The Desire You Were Waiting for May Not Be Coming First
There’s a specific kind of confusion that happens when you’re waiting for something that isn’t arriving. Not absence exactly. More like reaching for a feeling that should be there — that you’ve been told should be there — and finding the space where it’s supposed to live slightly too quiet.
For a lot of women, that experience is familiar. The desire they expected to feel first, before anything else, before any other condition was met — just doesn’t arrive on schedule. Or doesn’t arrive at all. And because the model they were given said desire comes first, the absence gets read as a deficit.
It usually isn’t. The model was just wrong.
What Everyone Was Told
The conventional understanding of desire follows a straightforward sequence: you feel the want, then you act on it. Spontaneous desire — desire that arrives unprompted, without context, before any other condition — is the template most people were given.
It’s the version portrayed in most media. It’s the version that shapes what people expect from themselves and each other. And it describes how desire works for some people some of the time. But it doesn’t describe how desire works for a significant proportion of women consistently — and that mismatch is where the confusion begins.
The Model That Was Missing
In 2001, researcher Rosemary Basson introduced a model of female desire that placed the conventional sequence under scrutiny. Her work — published in the Journal of Sex and Marital Therapy and expanded in subsequent research — proposed that for many women, desire is not spontaneous but responsive: it emerges from context rather than preceding it.
In the responsive model, physical response and engagement come first. Wanting builds from there. The experience of desire follows the conditions for it, rather than creating them.
This is not a lesser version of desire. It is not a sign of low libido, poor compatibility, or insufficient attraction. It is a documented pattern — studied, named, and present in the research for over two decades — that a large proportion of women experience as their primary or consistent mode.
The reason most women don’t know this is simple: it wasn’t in the curriculum. What was in the curriculum was the spontaneous model, presented as the universal template, which left women who experienced desire differently with no framework for what they were actually experiencing.
What This Means in Real Life
It means that the waiting — the experience of reaching for a feeling that isn’t arriving on its own — may not be a problem with desire at all. It may be a problem with the starting conditions.
Responsive desire needs context. It needs the right environment, the right engagement, a reason to respond to. A woman operating on the responsive model who waits for desire to appear before any of those conditions are met will wait indefinitely. Not because the desire isn’t there. Because it needs something to respond to.
This also reframes what “low desire” means in practice. For many women diagnosed with — or convinced they have — hypoactive sexual desire disorder, what’s actually happening is that they’re measuring their responsive desire against a spontaneous template and finding it insufficient. The research on this is pointed: when women understand the responsive model and create the conditions it requires, what looked like absent desire frequently turns out to be desire that was simply waiting for something to respond to.
What Actually Helps
Understanding which model describes you changes what you look for.

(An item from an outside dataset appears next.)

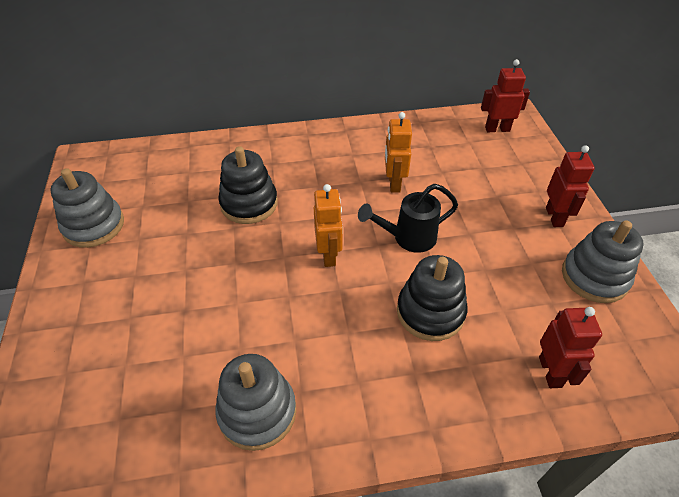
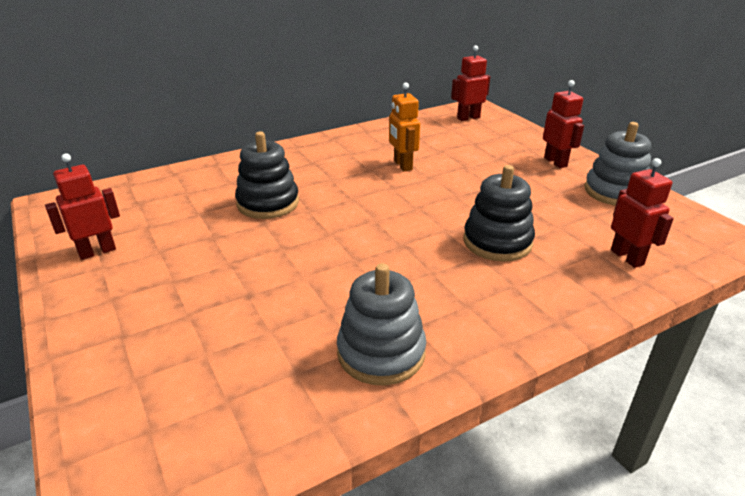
camera: 20 degrees left, 15 degrees down
(94, 225) = (97, 251): grey stacking toy -> red robot
(329, 255) = (375, 223): orange robot -> none
(408, 238) = (442, 198): black watering can -> none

If your desire is predominantly responsive, the question isn’t “why don’t I want this?” It’s “what conditions does my desire require?” Those conditions vary — they might involve slowing down, reducing external demands, physical connection that isn’t goal-oriented, or simply time that isn’t borrowed from everything else on the list. The content of the conditions is individual. The fact that conditions are required is the pattern.
This is also why the cultural habit of putting your own needs last is particularly counterproductive for women with responsive desire. Desire that requires conditions can’t generate those conditions in the margins. It needs the same thing any other legitimate physical need requires: actual space.
The quiz at The Dark Olive is one starting point. The Journal has more on what the research says about the conditions that support responsive desire — without the productivity framing that makes rest sound like something you have to earn.
Start With the Conditions
The desire you were waiting for may not be coming first. For a lot of women, it doesn’t.
That’s not a flaw in the wiring. It’s a pattern that has a name, a mechanism, and a body of research behind it.
Start with the conditions. The rest tends to follow.
Sources
Basson, R. (2001). Human sex-response cycles. Journal of Sex & Marital Therapy, 27(1), 33–43.
Nagoski, E. (2015). Come As You Are: The Surprising New Science That Will Transform Your Sex Life. Simon & Schuster.
Herbenick, D., et al. (2018). National Survey of Sexual Health and Behavior (NSSHB): Sexual diversity in the United States. Journal of Sexual Medicine, 15(7), 971–981.